Gli evangelisti, specialmente Matteo, riferiscono con meticolosità i vari detti profetici che si sono adempiuti in Yeshùa: dalla sua concezione da una vergine (Mt 1:23; cfr. Is 7:14), all’andata in Egitto (Mt 2:15; cfr. Os 11:1), al tradimento di Giuda (Mt 27:9; cfr. Zc 11:12 e sgg.), al sorteggio della sua tunica (Gv 19:24; cfr. Sl 22:18), alla trafittura del suo costato. – Gv 19:38; cfr. Zc 12:10.

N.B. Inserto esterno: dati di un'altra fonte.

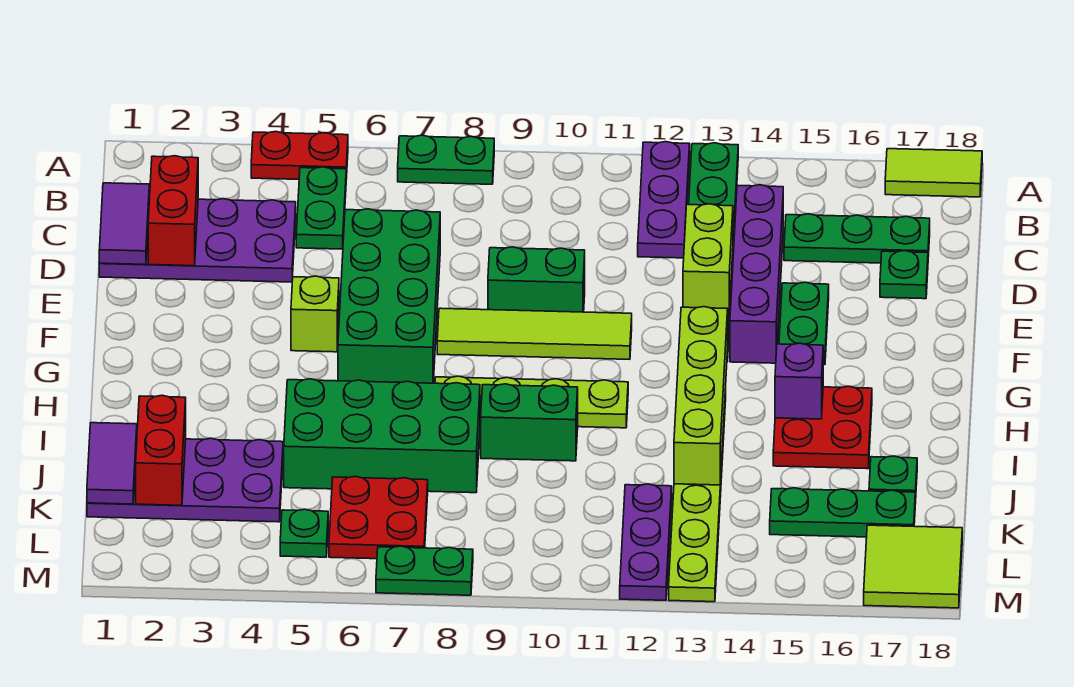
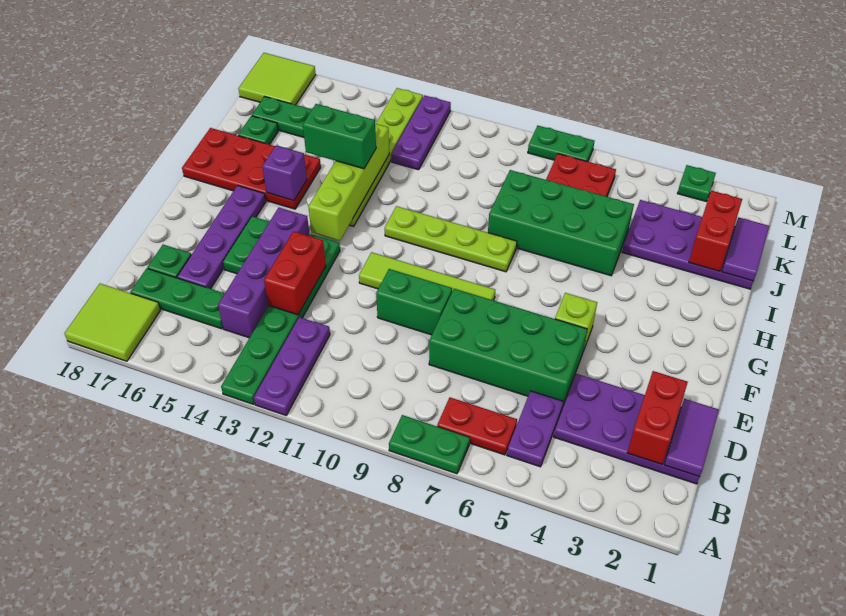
red plate A4:A5 level 1 -> red plate B6:B7 level 1
lime tile A17:A18 level 1 -> lime tile A17:B18 level 1
green plate B5:C5 level 1 -> purple plate B5:C5 level 1
green brick D6:G7 level 1 -> green brick D5:E8 level 1
lime brick D13:E13 level 2 -> red brick D13:E13 level 2
none -> purple plate D16:G16 level 1
red plate H15:I16 level 1 -> red plate H15:I18 level 1
green brick I9:I10 level 1 -> green brick I13:I14 level 3
green plate L5 level 1 -> green plate M3 level 1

Yeshùa adopera la Bibbia nelle sue discussioni per rimuovere gli errori e per insegnare come si debba vivere in armonia con Dio. Yeshùa usa la Bibbia contro satana che lo tenta, ribattendo ai suoi ragionamenti tratti talora dalla Bibbia, con altre citazioni bibliche (Mt 4:4, cfr. Dt 8:3; Mt 4:6, cfr. Sl 91:11 e sgg.; Mt 4:6, cfr. Dt 6:16; Mt 4:10, cfr. Dt 6:13). La usa nelle discussioni teologiche con i farisei: accusato di bestemmia perché si farebbe uguale a Dio, Yeshùa ribatte con una citazione del Salmo nel quale si legge: “Voi siete dèi” (Gv 10:34, cfr. Sl 82:6). “La Scrittura” – aggiunge Yeshùa – “non può essere annullata” (Gv 10:35). Contro la facilità del divorzio ebraico Yeshùa richiama il detto della Toràh: “L’uomo lascerà suo padre e sua madre e si unirà a sua moglie, e saranno una stessa carne” (Mt 19:1-6; Gn 2:24). Per dimostrare la resurrezione ricorre al passo biblico in cui Dio è detto “Dio di Abraamo, di Isacco e di Giacobbe”, al quale aggiunge: “Egli non è il Dio dei morti, ma dei vivi” (Mt 22:32 da Es 3:6). Per comprendere l’uso di questo passo va ricordato che i sadducei riconoscevano solo il valore del Pentateuco (quindi Yeshùa doveva ricorrere ad esso) e che a quel tempo gli scritti apocrifi non ponevano Abraamo e i patriarchi nello sheòl, ma nel “paradiso”, luogo più vicino a Dio, fuori dal soggiorno comune dei morti (Lc 23:43). Anche Luca parlando del povero Lazzaro che muore, non lo fa scendere nell’àdes assieme al ricco epulone, ma lo pone in alto nel seno di Abramo. Se essi sono già vivi, è logico che dev’esserci una resurrezione, perché gli ebrei non concepivano l’esistenza di un individuo senza un corpo che lo rendesse visibile e operante.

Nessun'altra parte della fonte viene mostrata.